Netanyahu and Barak apparently went much further in off-the-record meetings with a small number of Israeli reporters. The message, wrote Ari Shavit of Haaretz in a Mar. 26 report, was, “If the international community doesn’t stop Iran by summer, Israel will soon strike.”
But Shavit and other reporters were forbidden from quoting from those briefings or identifying the officials giving them.
The public reticence of Netanyahu and Barak may reflect the fact that the two leaders are not in a position to commit the Israeli government publicly to an attack on Iran. Press reports have portrayed Netanyahu and Barak as representing a distinct minority on the issue in Israel’s nine-member “security cabinet”.
Even Deputy Prime Minister Moshe Ya’alon, who argued publicly last month in an interview with Haaretz that the only alternatives in regard to Iran are “bomb or bombing”, was said by his interviewer, Ari Shavit, to express “deep concern” in private conversations about Netanyahu being dragged by Barak into a “wanton Iranian adventure”.
In late October 2011 it was leaked to the Israeli Hebrew language newspaper Yedioth Ahronoth that Netanyahu and Barak were seeking to convince the Israeli cabinet to support an attack on Iran. Barak then told Israel Radio that no decision had been made and that it would not be taken by two people.
Raviv Drucker, political commentator for Israel’s channel 10, noted that such press speculation “works rather well for Netanyahu, as he can be portrayed as keen to deal with Iran but being ‘held back’ by others in the Israeli establishment.”
Netanyahu and Barak may also be constrained by the consensus of the Israeli national security establishment in opposition to an attack on Iran under present circumstances. IDF and Mossad officials have told Netanyahu that Israeli intelligence agrees with the U.S. intelligence community that Iran has not yet decided to take the critical steps that would be required to have nuclear weapons.
Barak even alluded to that fact himself in an interview with Israel Radio Mar. 22. He said Iran “wants to achieve a military nuclear capability” but was “not breaking out”. One of the reasons, Barak said, was its “fear of what will happen, if, God forbid, the United States or maybe someone else acts against them.”
That statement implied that Iran was already being deterred from advancing to nuclear weapons – a position at odds with the Netanyahu government’s posture.
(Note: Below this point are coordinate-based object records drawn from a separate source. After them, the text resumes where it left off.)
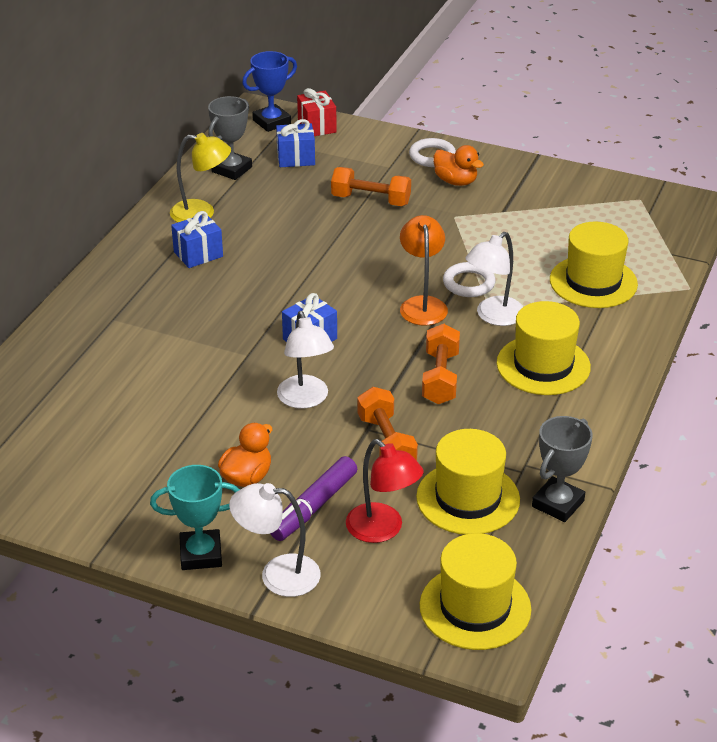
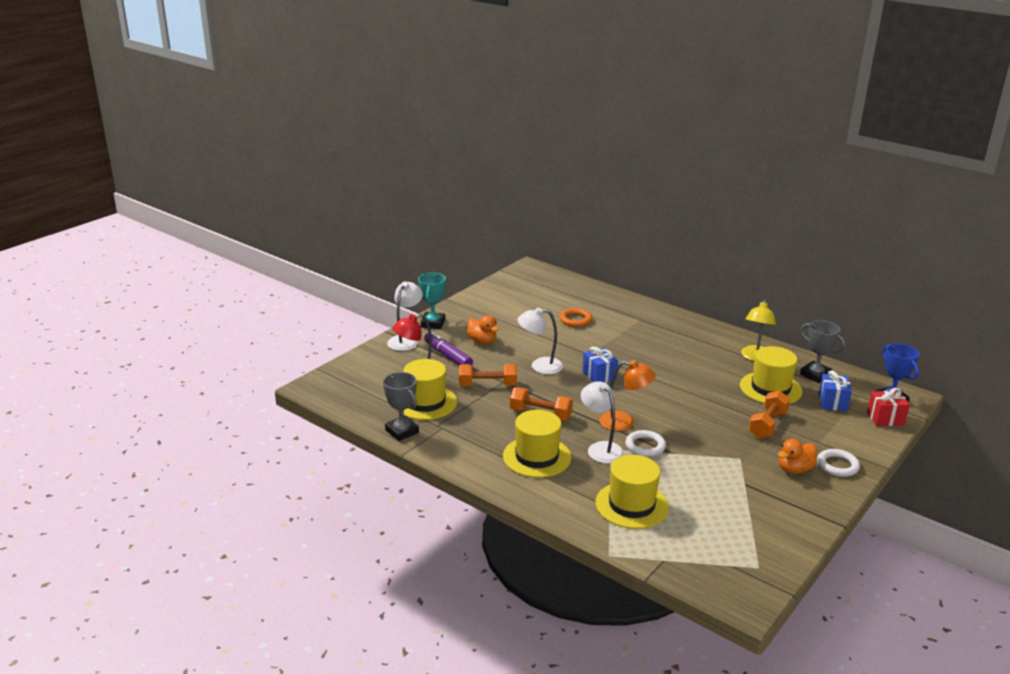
camera: 105 degrees right, 10 degrees down
(136, 385) = (575, 320): none -> orange ring
(198, 254) = (704, 351): blue gift -> none
(475, 607) = (343, 388): yellow hat -> yellow hat (770, 388)

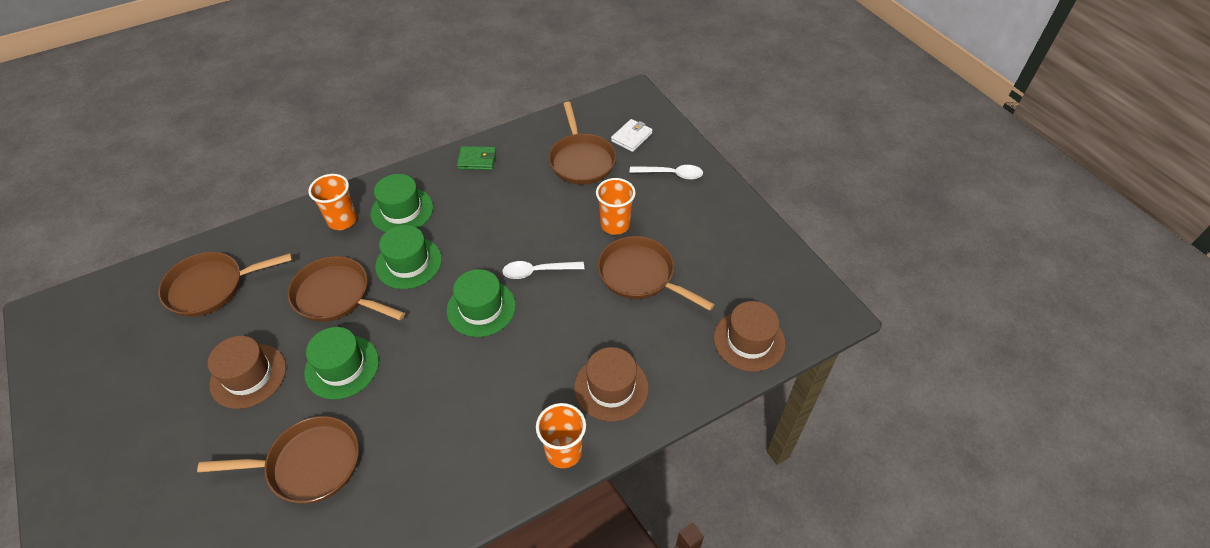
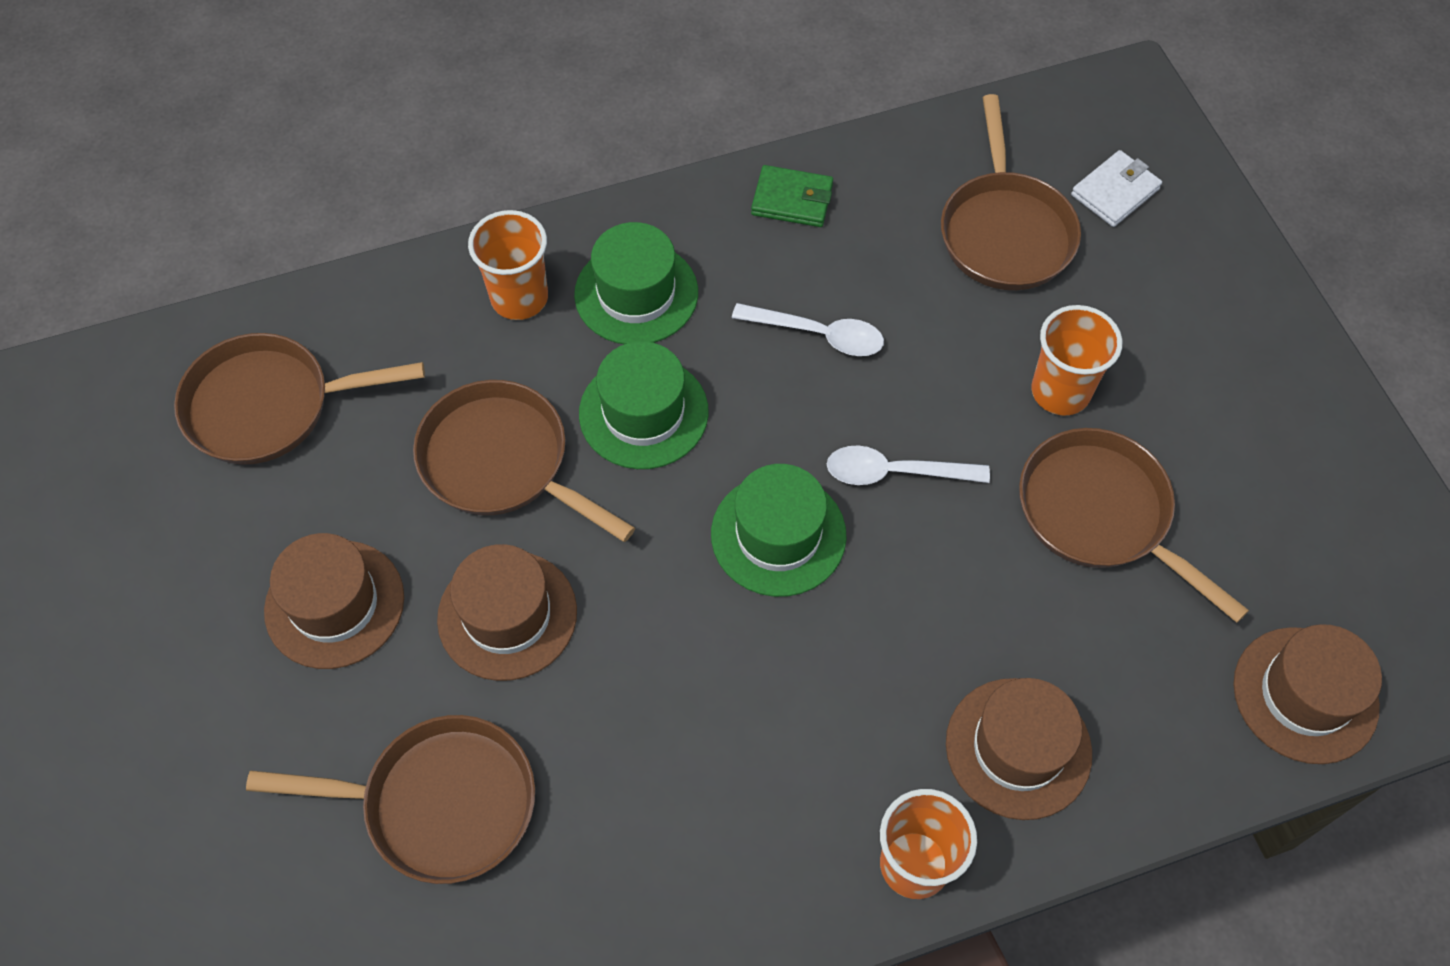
camera: 10 degrees right, 10 degrees up
(342, 367) = (507, 615): green hat -> brown hat
(671, 174) = (1189, 292): white spoon -> white spoon (818, 334)

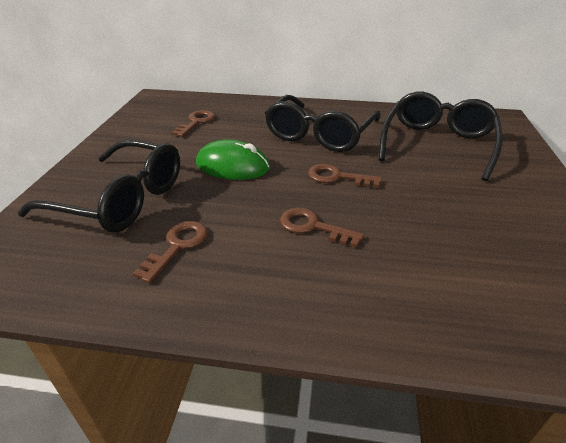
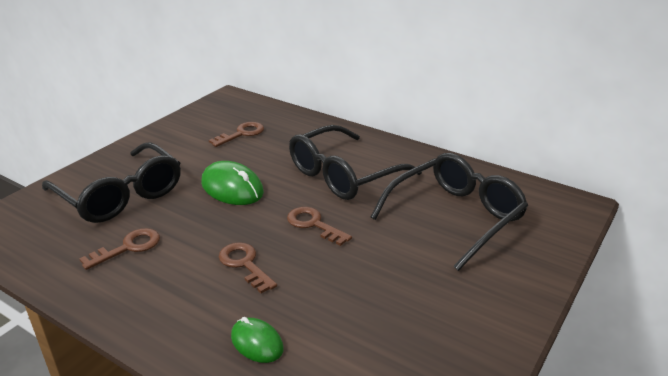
camera: 25 degrees right, 5 degrees down
(400, 293) = (257, 342): none -> green mouse

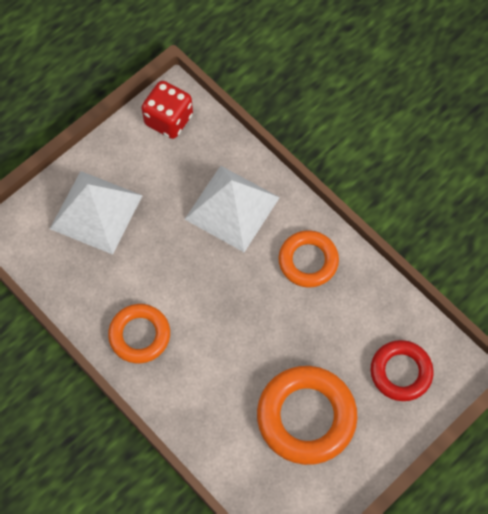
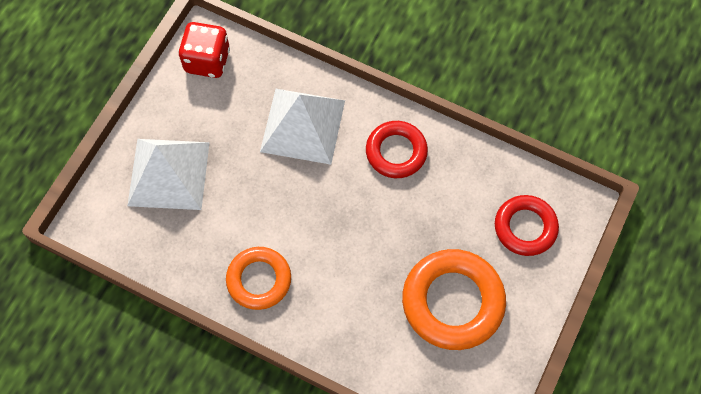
camera: 20 degrees left, 0 degrees up
(308, 261) = (396, 152): orange ring -> red ring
Netanyahu’s refusal to make a public threat to attack Iran is also consistent with his well-established reputation as an extremely “risk averse” political figure.
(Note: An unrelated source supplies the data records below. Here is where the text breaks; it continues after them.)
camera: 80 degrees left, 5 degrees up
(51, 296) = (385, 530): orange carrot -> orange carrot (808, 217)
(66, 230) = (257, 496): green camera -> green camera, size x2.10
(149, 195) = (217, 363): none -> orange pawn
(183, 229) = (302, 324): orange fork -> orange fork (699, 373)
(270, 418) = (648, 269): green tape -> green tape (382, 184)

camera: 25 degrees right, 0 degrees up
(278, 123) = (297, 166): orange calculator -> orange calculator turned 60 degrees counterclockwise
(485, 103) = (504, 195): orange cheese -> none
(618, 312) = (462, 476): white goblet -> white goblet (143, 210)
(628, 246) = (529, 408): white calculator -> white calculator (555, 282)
“Netanyahu is known for his caution,” said David Makovsky of the Washington Institute for Near Policy in an interview with The Tablet in May.
The unambiguous Mofaz threats of 2006 and 2008 did not signal an actual readiness to strike at Iranian nuclear facilities, because at that point, the Israeli Air Force did not have the capability to carry out an effective attack.
Retired U.S. Air Force Lt. Col. Rick Francona, who visited Israel in November 2006 and met with Israeli Air Force officials, concluded that they did not have the capability to destroy Iranian nuclear sites. In an interview with this writer in 2007, Francona said the Israeli officers “recognised they have a shortfall in aerial refueling”.
But Olmert and Mofaz may been emboldened to issue explicit threats by the knowledge that Iran would not be close to a breakout capability for a few more years.
Gareth Porter, an investigative historian and journalist specialising in U.S. national security policy, received the UK-based Gellhorn Prize for journalism in 2011 for articles on the U.S. war in Afghanistan.